Known as Thea Munster, the now 34-year-old Toronto lab technician organized the first "zombie walk" in 2003, as a logical next step after hosting zombie-themed birthday bashes. During those ghoulish celebrations, she would often be the only one to arrive dead.

But she had a hunch there were more wandering spirits, begging to be set loose on the streets.

Her first shuffle through downtown Toronto -- a harmless bit of public theatre -- only drew a handful of diehards. But since then, the odd outings have grown -- and taken over other cities. Zombies regularly walk the streets of Calgary, Ottawa and Vancouver, in Australia, in Europe and across the U.S. -- with one in Pittsburgh drawing out 894 stiffs to some of the same locations used by filmmaker George A. Romero in Dawn of the Dead.

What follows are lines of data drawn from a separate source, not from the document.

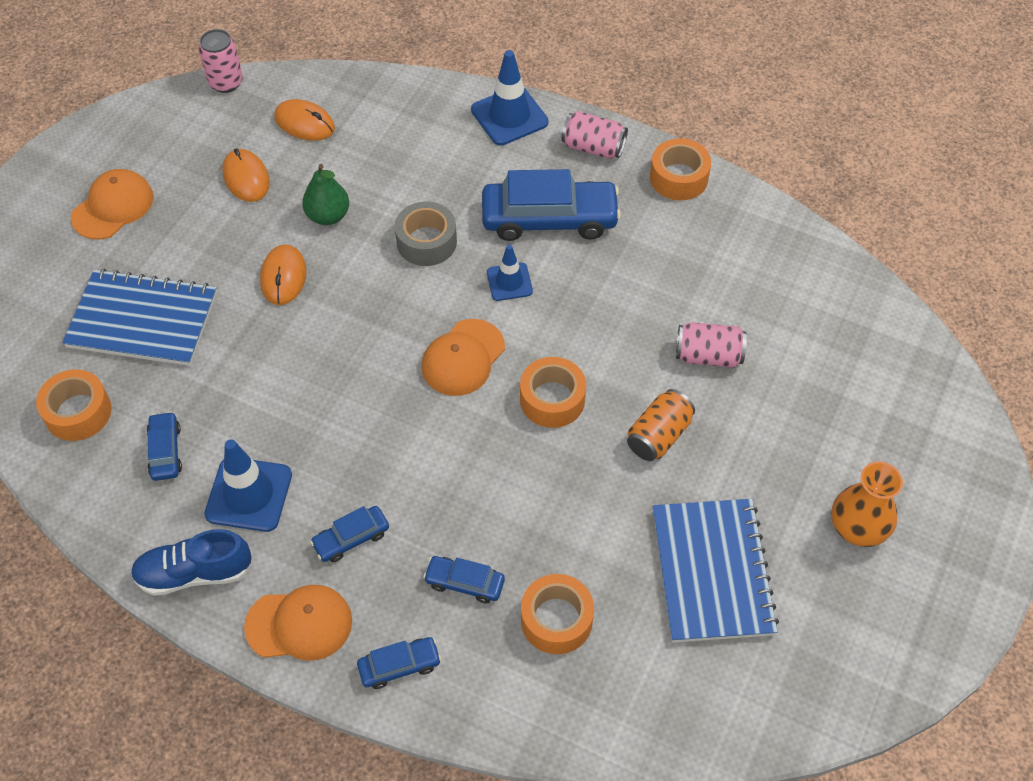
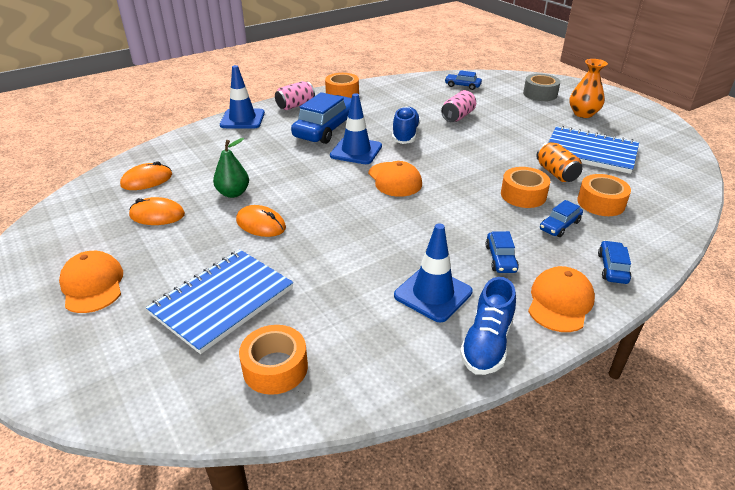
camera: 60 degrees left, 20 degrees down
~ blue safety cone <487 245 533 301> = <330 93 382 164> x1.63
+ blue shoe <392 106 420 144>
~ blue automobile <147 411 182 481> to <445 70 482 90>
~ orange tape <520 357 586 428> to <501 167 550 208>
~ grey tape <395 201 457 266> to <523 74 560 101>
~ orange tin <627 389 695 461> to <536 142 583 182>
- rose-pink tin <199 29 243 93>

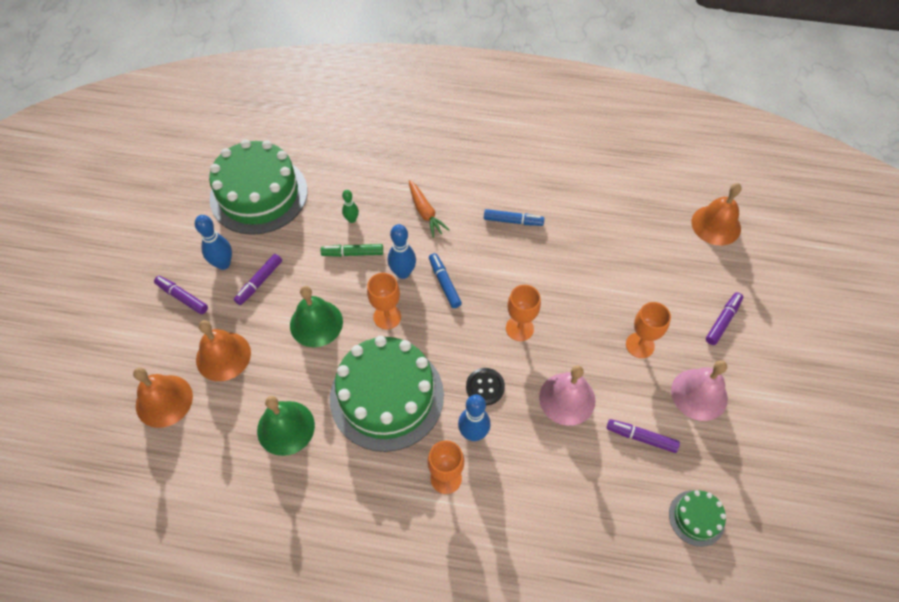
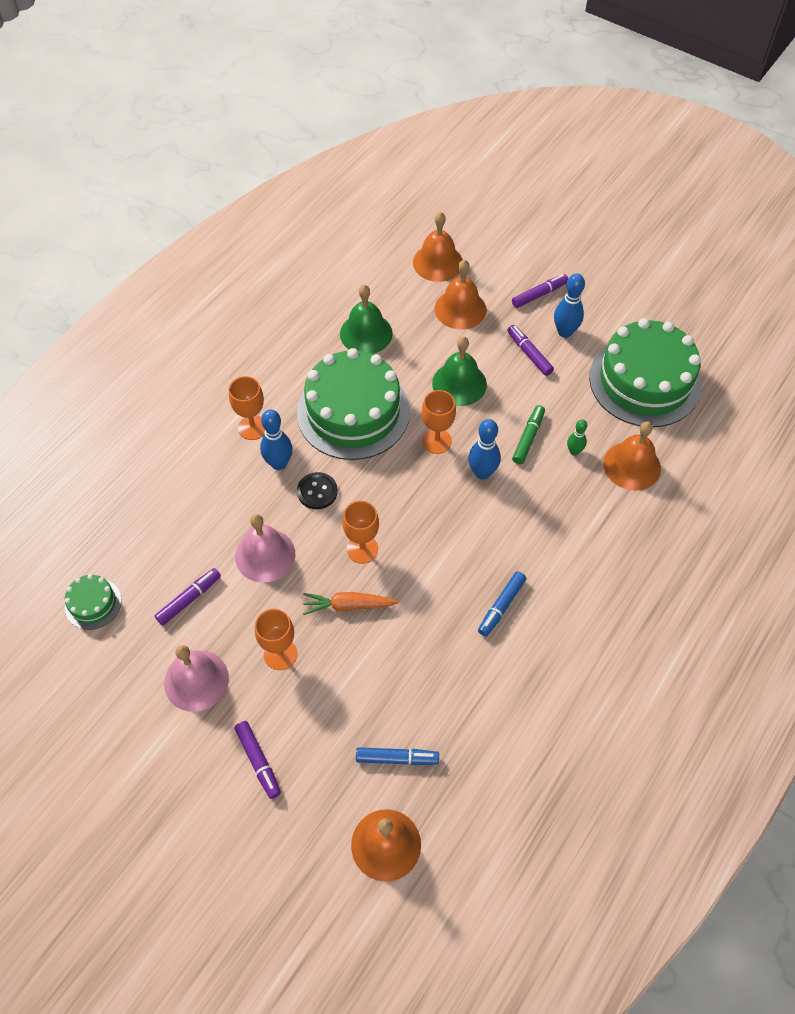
camera: 115 degrees right, 0 degrees up
~ orange toy carrot <409 180 450 238> to <303 592 399 615>
~ blue felt pen <429 253 462 308> to <356 747 439 765>
+ orange school bell <603 421 661 491>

Many are planned around this month.

Munster holds her fifth walk -- or manic lurch -- today in Toronto, and she hopes to surpass Pittsburgh's numbers.

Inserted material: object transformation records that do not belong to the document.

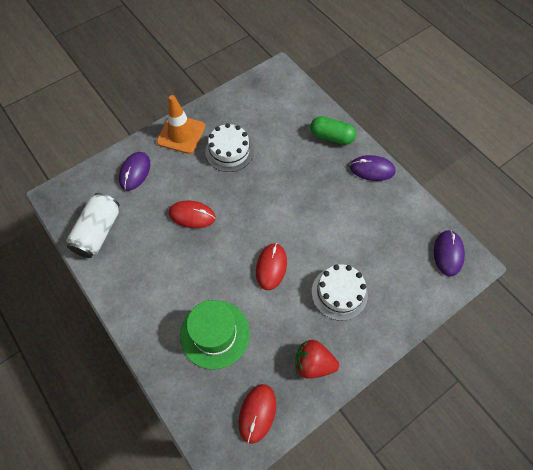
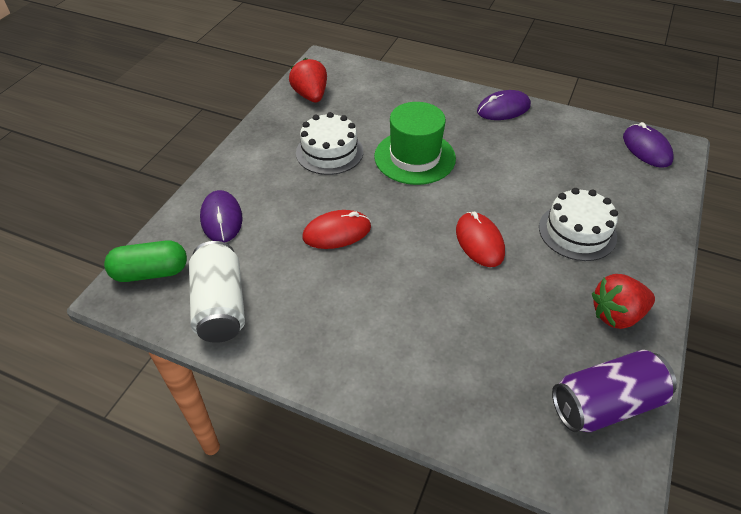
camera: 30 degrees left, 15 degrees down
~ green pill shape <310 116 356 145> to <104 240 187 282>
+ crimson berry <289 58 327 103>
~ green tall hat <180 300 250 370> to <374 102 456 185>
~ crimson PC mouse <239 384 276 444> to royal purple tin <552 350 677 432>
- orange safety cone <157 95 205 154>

"It's like a plague," she says of zombie flash mobs now taking place in more than 40 cities. "I look at what I started and think I should feel really bad."

She says zombies strike a deep cord in us all, because they represent a terror that's far-fetched but close to home -- that family and friends, not just your boss, could suddenly want to eat your brain.

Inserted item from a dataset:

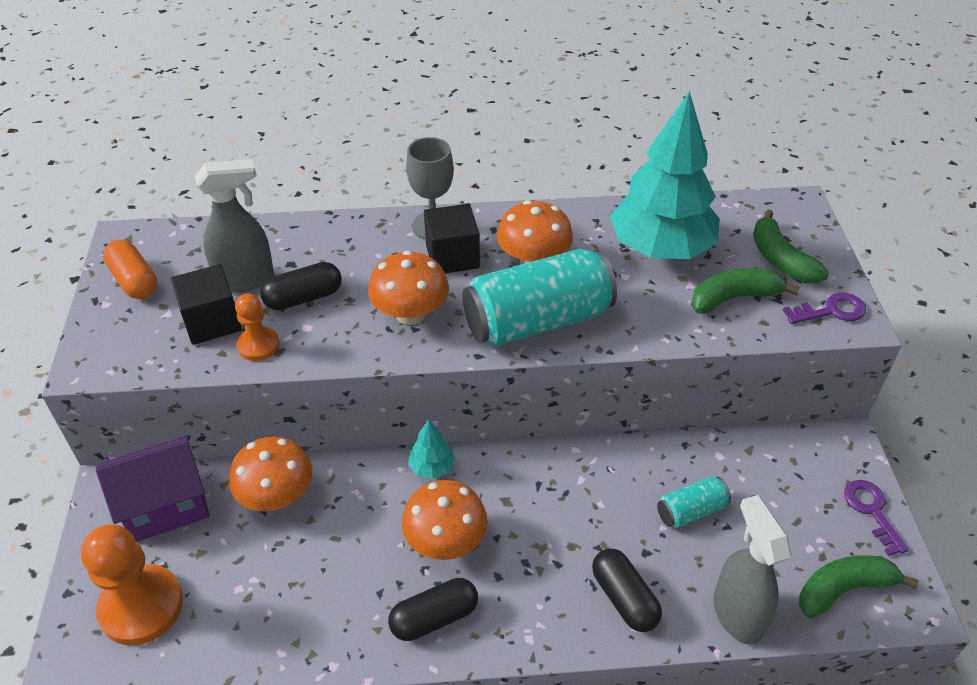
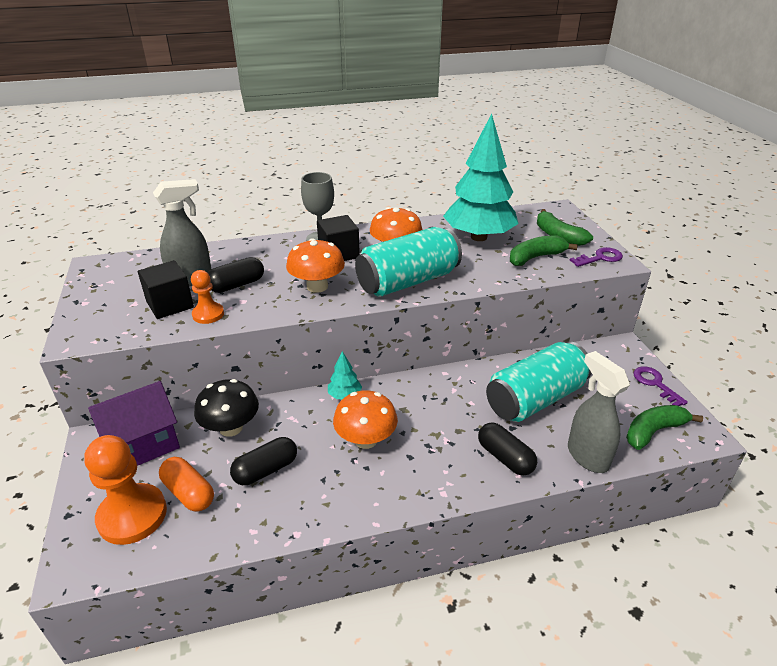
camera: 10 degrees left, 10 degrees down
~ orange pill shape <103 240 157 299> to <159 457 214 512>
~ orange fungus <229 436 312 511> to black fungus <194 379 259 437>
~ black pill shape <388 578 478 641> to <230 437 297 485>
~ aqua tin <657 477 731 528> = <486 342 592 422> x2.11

In Boston, in April, they lurched and moaned into Harvard Square -- banging on the sides of city buses, as confused passengers checked their own pulses.

"It's a way of celebrating our dead, which we don't do," she explains. "Even on Halloween, people dress up as TV characters, and not the dead. What's the sense in that?"

In hopes of keeping most in line during her own zombie walks, she posts tips on her website (torontozombiewalk.ca), pointing out that zombies need to obey traffic lights.

And the one thing that truly scares Munster? Bay Street, banging down her door.

She says while many companies have come calling, she won't sell out the zombie walks to corporate sponsors. "I spend a lot of time fighting them off," she says.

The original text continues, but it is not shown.